Trata-se do Índice da Condição do Trabalho (ICT-Dieese) (1), calculado com base em recortes de dados da Pesquisa Nacional por Amostra de Domicílios Contínua (PnadC), do IBGE. O diretor técnico do Dieese, Clemente Ganz Lúcio, disse numa entrevista que (2), diante de mudanças profundas no mundo do trabalho, oriundas da tecnologia, mas também das mudanças legislativas também, como a reforma trabalhista feita pelo governo Temer, o ICT-Dieese chega para tentar medir se essas mudanças estão piorando ou melhorando as condições de trabalho no Brasil.

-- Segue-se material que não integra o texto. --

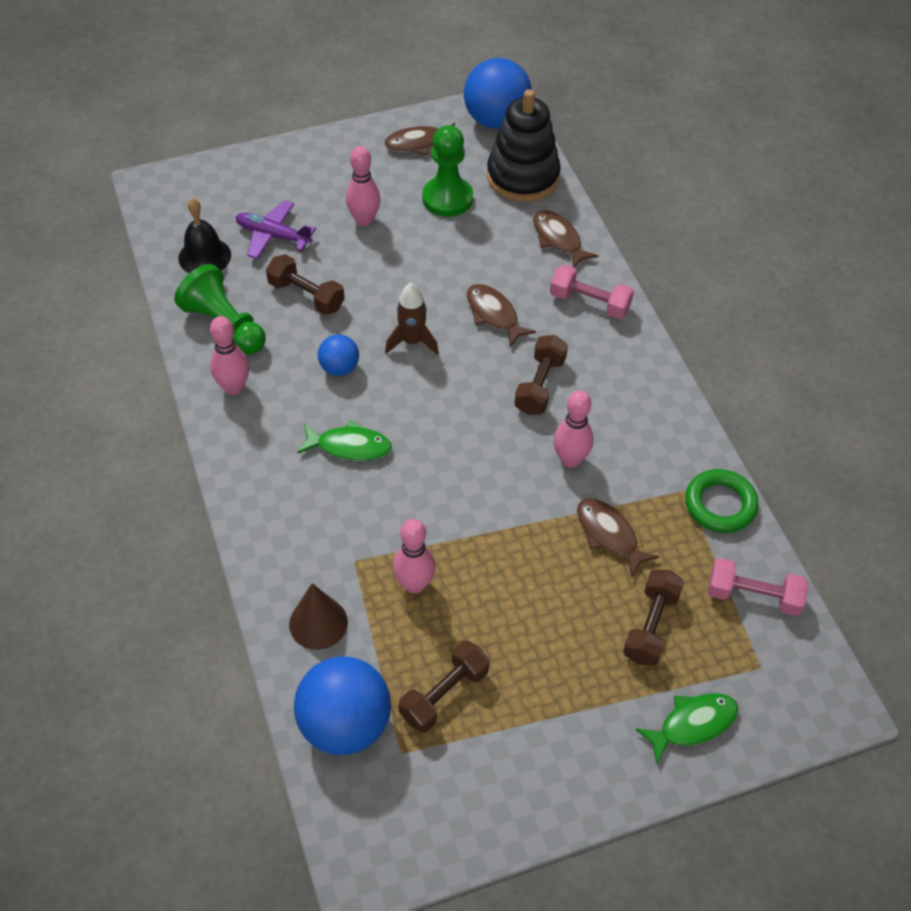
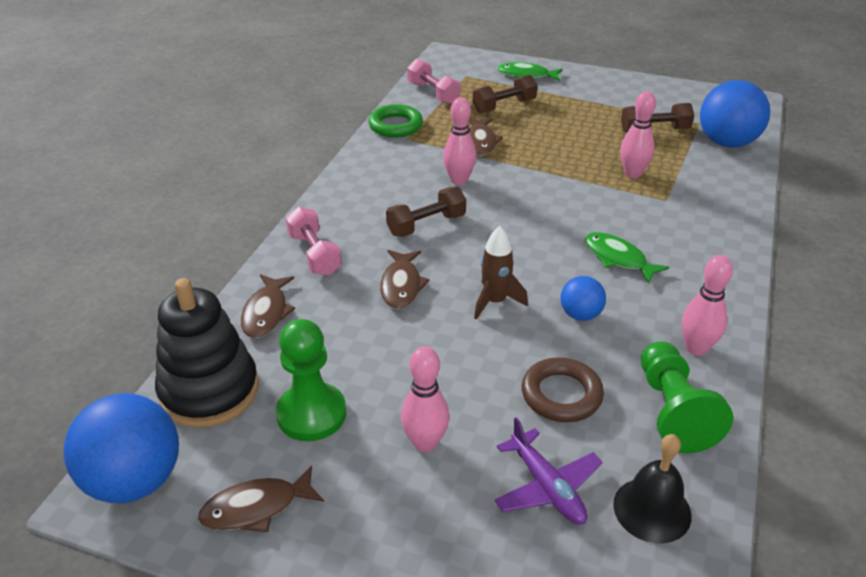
camera: 140 degrees left, 15 degrees down
(306, 295) = (561, 395): brown dumbbell -> brown ring
(318, 623) = (715, 184): brown cone -> none
(419, 143) = (256, 508): brown fish -> brown fish turned 135 degrees clockwise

O cálculo do índice é feito com base em três variáveis: ICT-Inserção Ocupacional (formalização do vínculo de trabalho, contribuição para a previdência, tempo de permanência no trabalho); ICT-Desocupação (desocupação e desalento, procura por trabalho há mais de cinco meses, desocupação e desalento dos responsáveis pelo domicílio) e ICT-Rendimento (rendimento por hora trabalhada; concentração dos rendimentos do trabalho).

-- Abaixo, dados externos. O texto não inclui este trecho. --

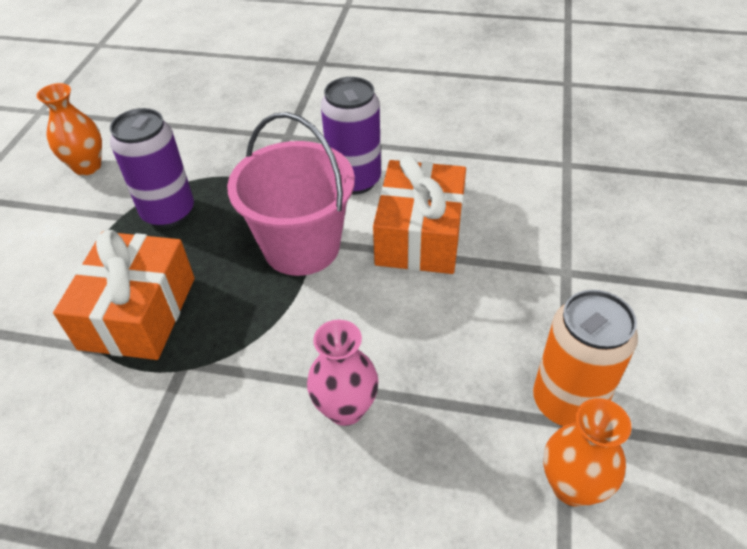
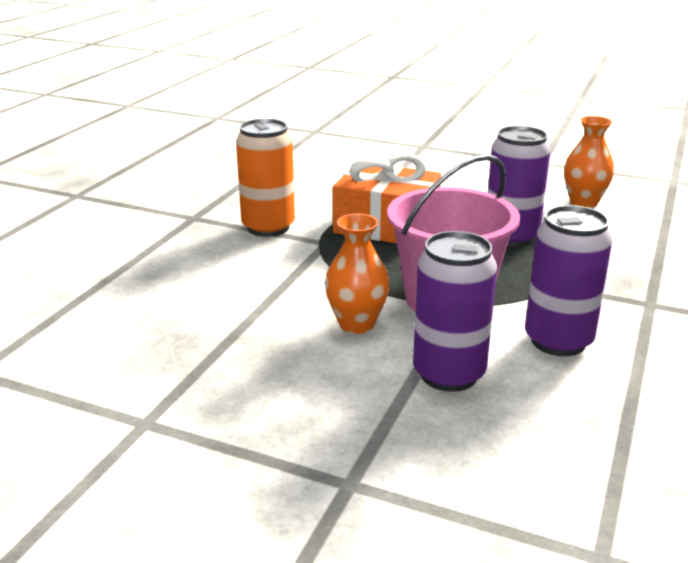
camera: 100 degrees right, 20 degrees down
(345, 409) = (239, 305): pink vase -> none
(419, 235) = (448, 374): orange gift -> purple can
(567, 402) = (164, 430): orange can -> orange can (268, 227)
(572, 486) = (81, 409): orange vase -> orange vase (356, 324)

O ICT-Dieese vai de 0 a 1. Quanto mais próximo o valor do índice estiver de 1, melhor a situação geral do mercado de trabalho e, quanto mais próximo de zero, pior. A periodicidade dos boletins ICT será trimestral.

O primeiro boletim ICT-Dieese é referente ao quarto trimestre do ano passado. O ICT aumentou de 0,34 para 0,36 (5,4%) na passagem do terceiro para o quarto trimestre de 2018, o que significa uma pequena melhora do mercado de trabalho nesse período.

 

‘Situação extremamente crítica’

O Dieese aplicou também retroativamente a metodologia no ICT, até o ano de 2012, sempre com base na PnadC ou na sua antecessora, a Pnad – sem “Contínua”. Segundo Clemente Ganz Lúcio, o melhor resultado foi registrado entre 2014 e o início de 2015, quando o índice atingiu 0,7. De 2014 para cá, o ICT caiu para a metade, o que Clemente atribui ao aumento do desemprego, aumento da informalidade e aumento dos trabalhos de curtíssima duração.

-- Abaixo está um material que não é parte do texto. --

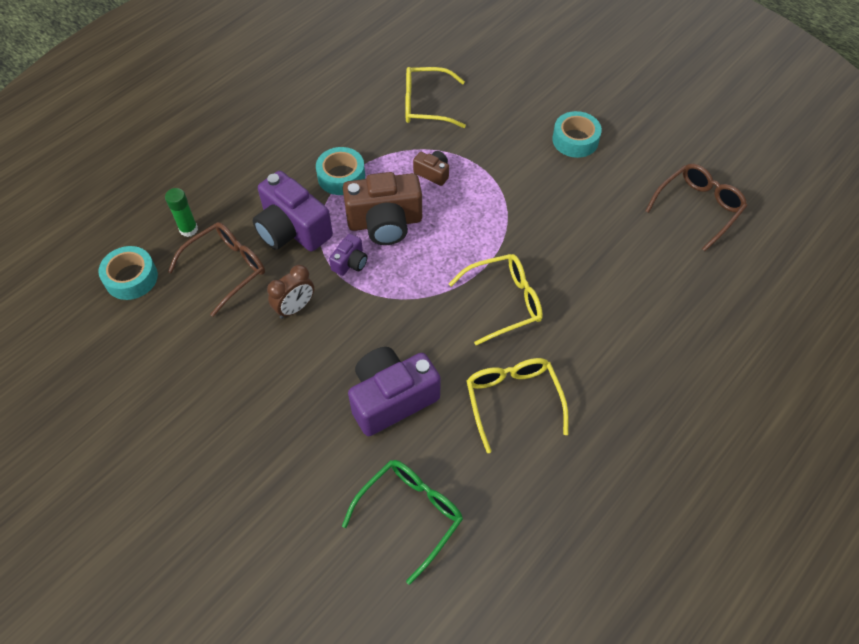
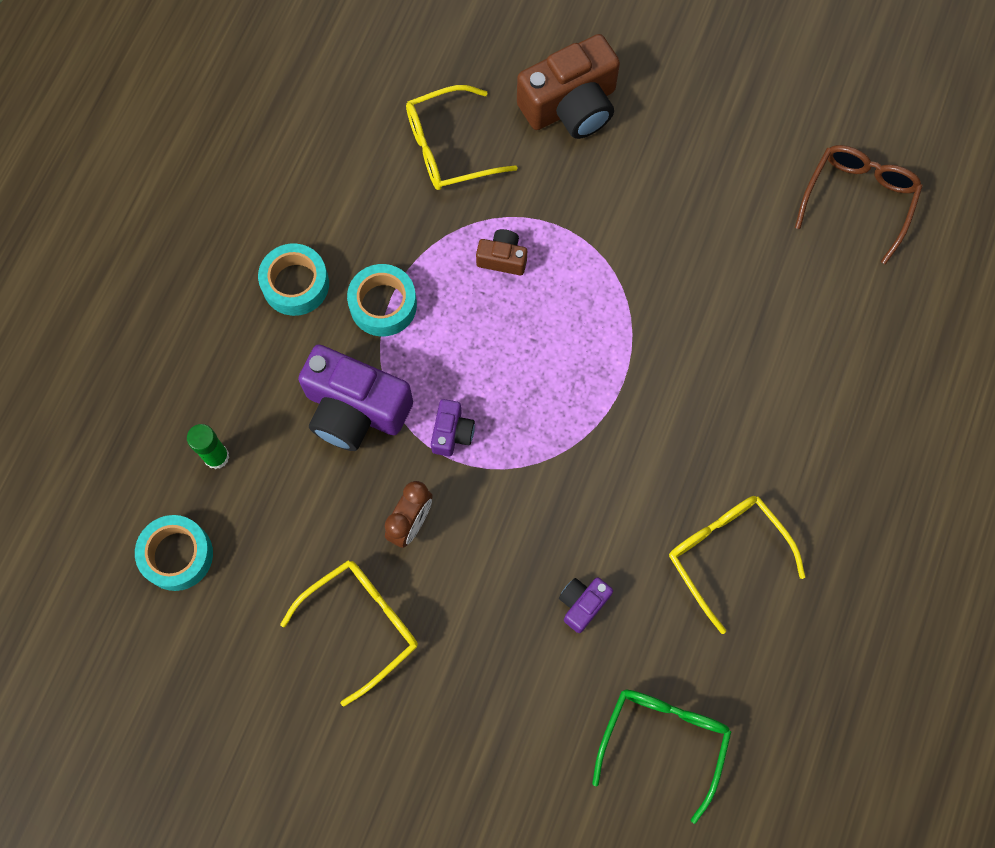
camera: 20 degrees left, 15 degrees up
(227, 269) = (296, 498): brown glasses -> none
(385, 222) = (471, 357): brown camera -> brown camera (571, 106)
(391, 398) = (582, 604): purple camera -> purple camera, size x0.48
(504, 302) = (667, 423): yellow glasses -> yellow glasses (362, 625)
(575, 140) = (669, 142): turquoise tape -> turquoise tape (295, 284)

Disse o diretor técnico do Dieese: “Nós temos um índice que mostra que as condições de trabalho estão na UTI no Brasil. Ou seja: saíram de uma boa situação para um situação bastante crítica. O ano de 2018 mostra uma certa estabilidade, mas uma estabilidade bastante crítica. Nós paramos de cair do ponto de vista do aumento do desemprego e da precarização das condições de trabalho no geral, mas estamos numa situação extremamente crítica”.